October 2019.
In London, The Anthony Gormley show is great; it’s at once serious and relaxed, heavy and fun. I liked the Olafur Eliasson show too although I had seen the most photogenic bits a thousand times on Instagram before I got there. The two shows actually go together really well and it seems to me that the main distinguishing point between them is that Gormley deals in strong, metallic colours and Eliasson in bright colours. But both shows are wonderful and I am so lucky to have seen both in the same week.
At home I love my new Moccamaster drip coffee machines. I have bought a yellow one and a teal one (I know, I know, the extravagance but once I find a new machine I love I need it by my side wherever I am) and they are the first decent drip machine I have found.
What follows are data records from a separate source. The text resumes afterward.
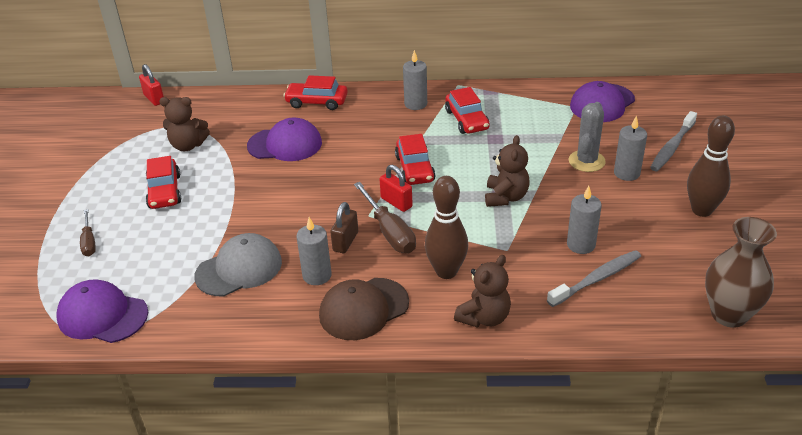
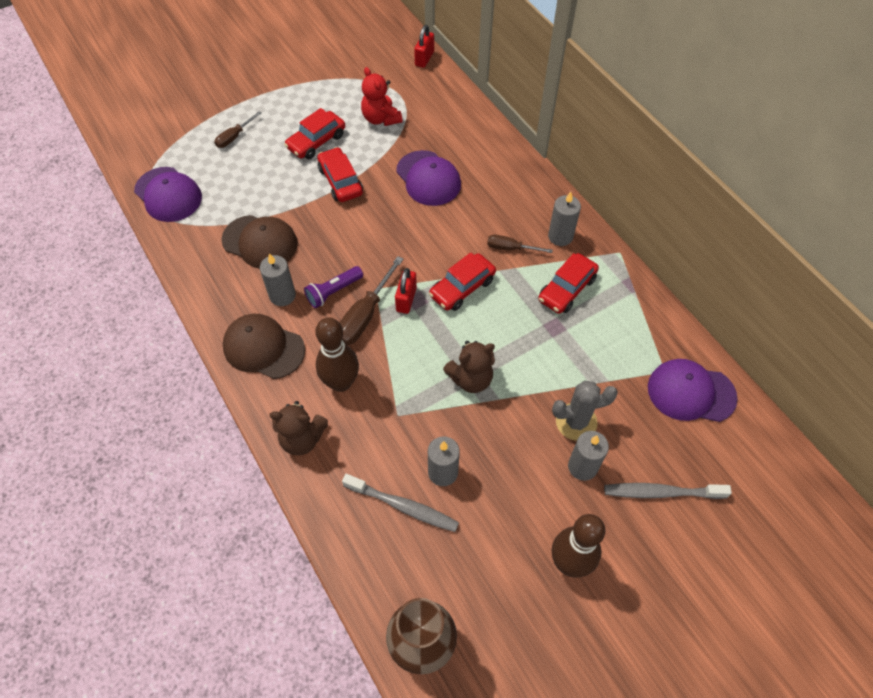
camera: 55 degrees right, 20 degrees up
(102, 315) = (168, 194): purple cap -> purple cap turned 150 degrees clockwise
(188, 145) = (381, 118): brown teddy bear -> red teddy bear
(239, 269) = (260, 242): grey cap -> brown cap
(316, 102) = (505, 164): red car -> red car (340, 181)
(345, 241) = (333, 291): brown padlock -> purple flashlight
(402, 131) = (510, 248): none -> brown screwdriver

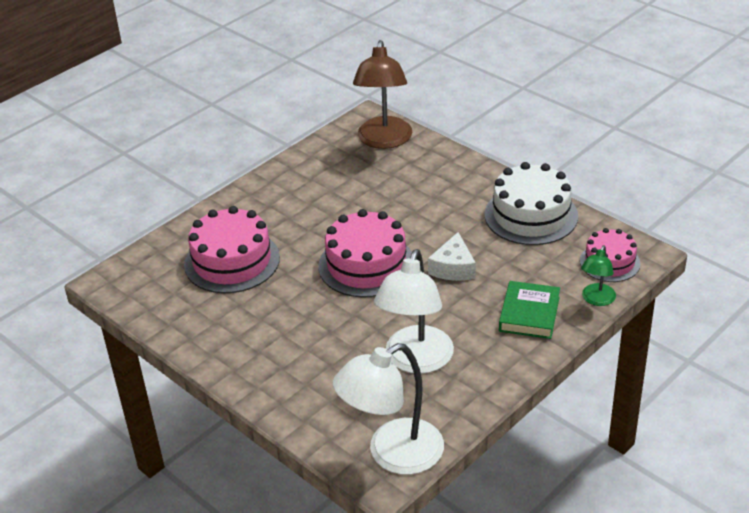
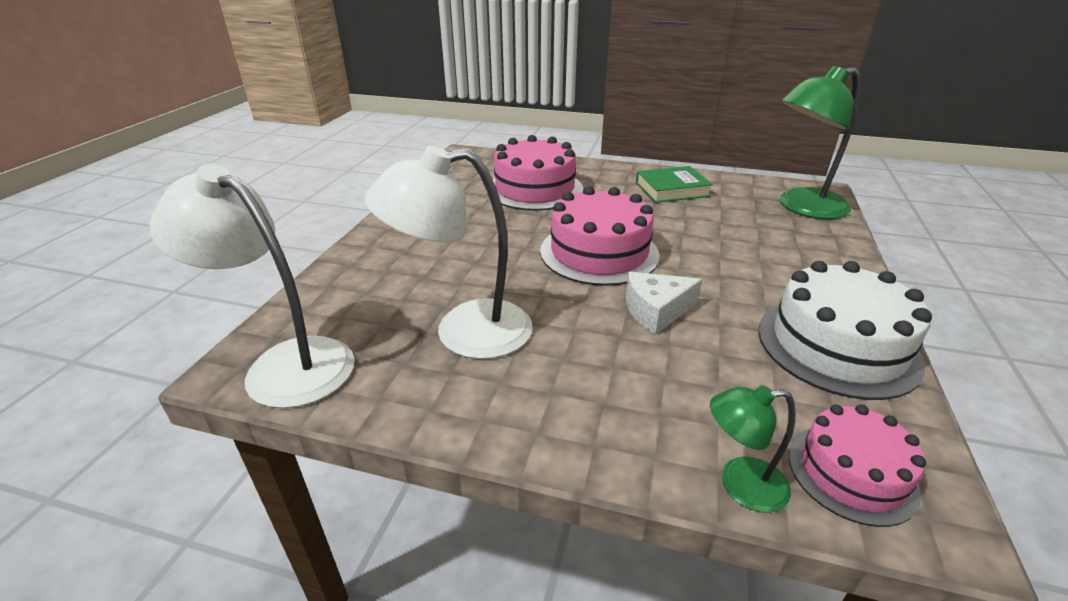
camera: 60 degrees right, 5 degrees down
(384, 140) = (802, 207): brown lamp -> green lamp
(529, 314) = (632, 409): green book -> green book (672, 189)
Add to these the Swedish fizzy water machine by Aarke that has recently replaced our Sodastream (which nowadays seem to be really badly made) and kitchen life is feeling pretty good. Like the Moccamaster, the Aarke machine is elegant and really functional and solid.
I loved Patty Smith’s new book Year of the Monkey. I read it when I was feeling quite woozy and it made perfect sense; it’s a sort of autobiographical fever dream that jumps from (apparent) absolute reality to fantasy and back again throughout. And some of the writing is exquisite; on her birthday. “Seventy. Merely a number but one indicating the passing of a significant percentage of the allotted sand in the egg timer, with oneself the darn egg.” Patti, it took me a long time to really find you but we are so lucky to have you and your fearless, restless creativity.
Oh, and The Capture on BBC. As good as a thriller gets.
In music:
Nick Cave and The Bad Seeds’ Ghosteen is just mesmerisingly beautiful and sad. A true work of genius.
Angel Olsen. All Mirrors. Lovely, confident ballads and torch songs. Florence and your Machine; eat your heart out.
And great new music by Elbow, Wilco, Michael Kiwanuka and Big Thief too. Music, the gift that keeps on giving and giving.